As already claimed by different authors [17,18], this paper confirms that the thermal influence of power modules on busbar temperature can be significant. Large temperature underestimations can thus be done if only the busbar is simulated during the design, which could affect its lifetime. It was demonstrated that these underestimations could reach approximately 100 °C in worst cases, especially when the power module includes wire-bonding electrical connections.

The best solution to have accurate temperature estimations is to conduct global simulations of busbars, power modules and heat sinks (

Table 6. Comparison of different modelling techniques.

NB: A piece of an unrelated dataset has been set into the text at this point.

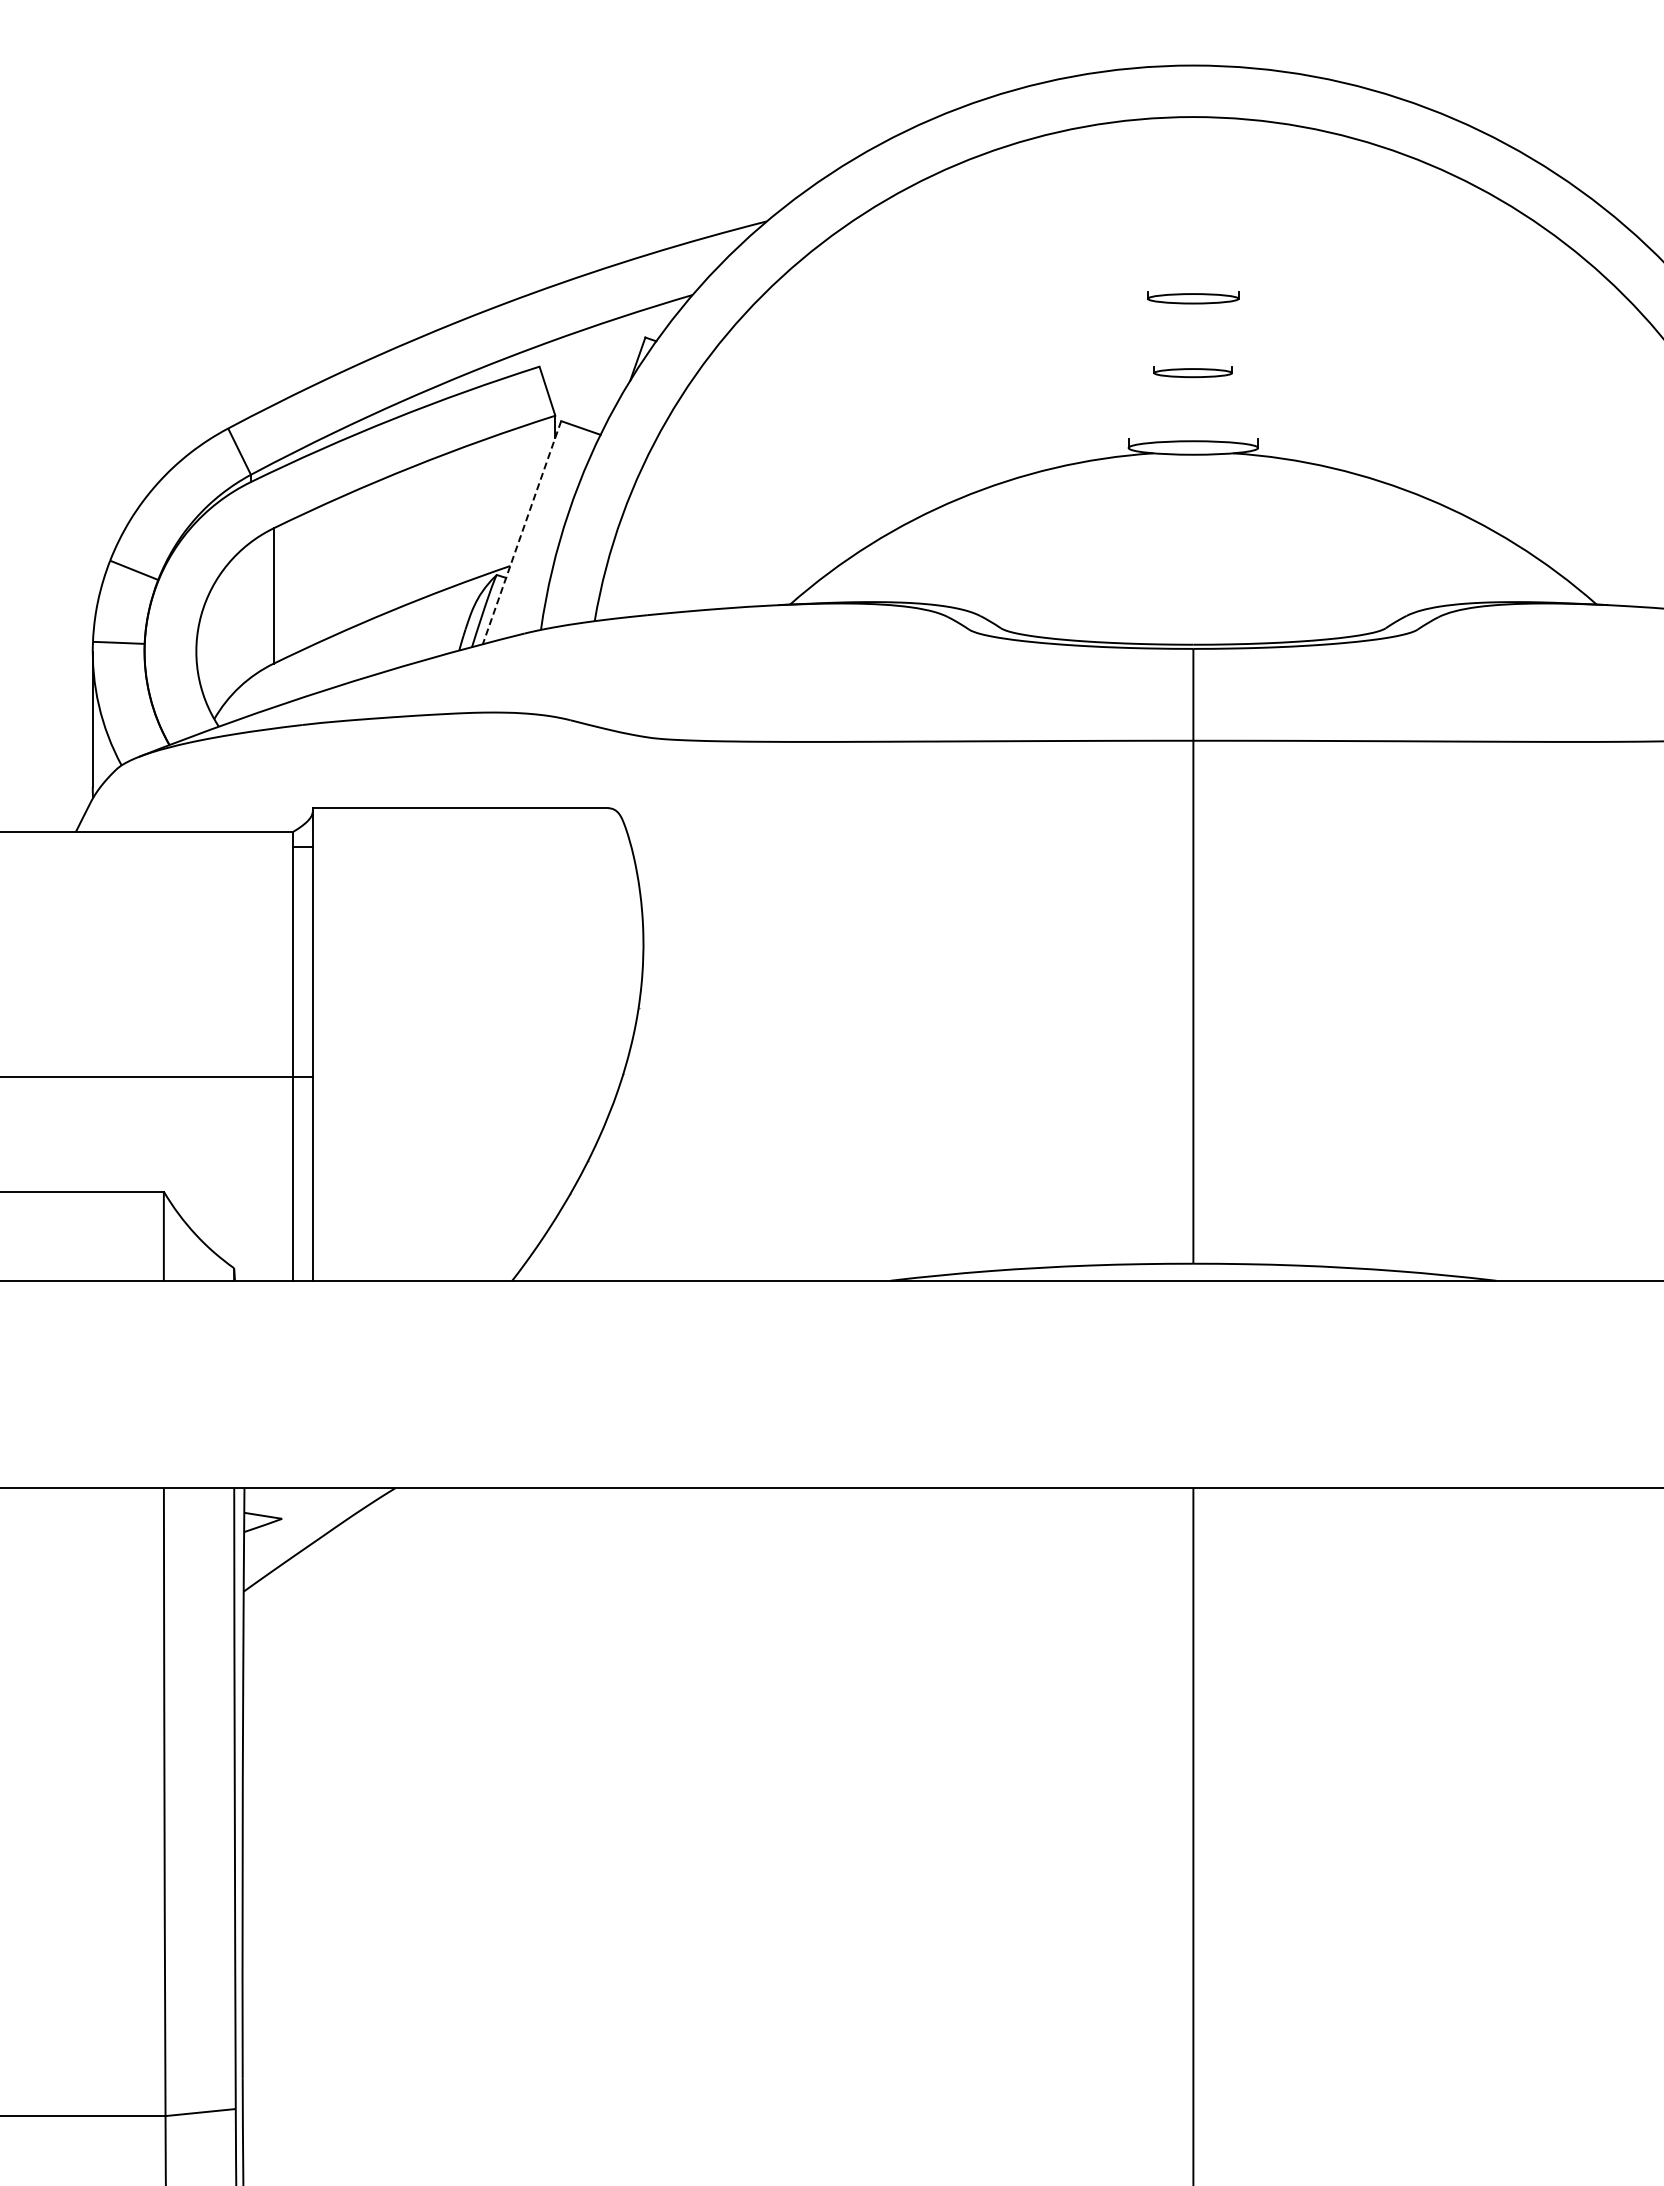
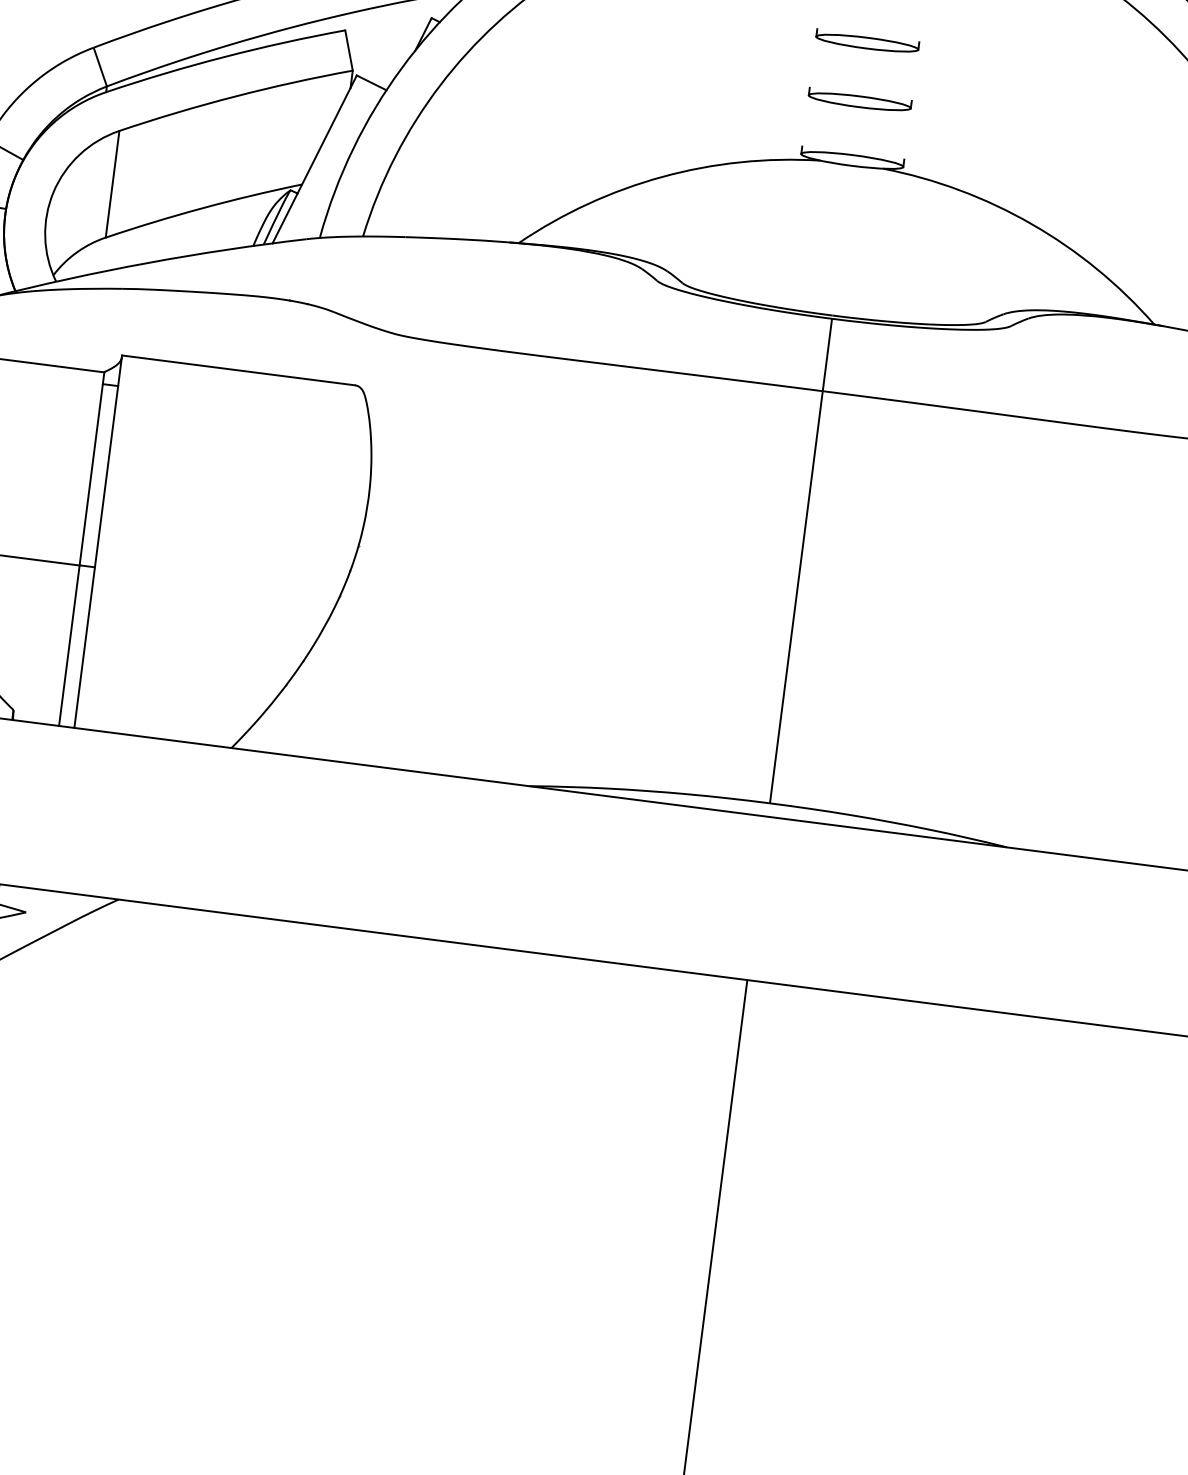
part: (1192, 297) -> (866, 41), size x1.43
part: (1192, 372) -> (859, 100), size x1.67
line: (521, 533) -> (314, 160), dashed -> solid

Solution	Advantages	Drawbacks
Global simulations of busbars, power modules and heat sinks	Can be accurate	Very time consuming, knowledge of a large number of data: geometries and physical properties
Simulation of the busbar and the power terminals	Can be accurate	The base plate temperature has to be measured, the geometry and physical properties of the power terminal must to be known
Simulation of the busbar only with adapted boundary conditions (proposed method)	Can be relatively accurate, relatively fast simulation procedure	Preliminary measurements have to be carried out: base plate temperature, thermal model of the power terminals
Simulation of the busbar only	Fast simulation procedure	Can be inaccurate

). Since this procedure is very time consuming, this paper presented a new methodology based on the simplification of the simulation work needing previous experimental procedures to be carried out. First, to reduce the computation time, it is proposed to only simulate busbars and power terminals. In this case, good description of power terminals and knowledge of the base plate temperature are required. Another proposition is to construct a thermal circuit of the power terminals from experimental tests and to use it as boundary conditions. By largely reducing the computation time, this method gives results which are very close to those obtained by simulating the power terminals of the power module (temperature difference lower than 10 °C). Furthermore, if this method were to be widely used, the power modules manufacturers could give the different parameters of the thermal circuit in their datasheets which would be helpful for busbar thermal designers.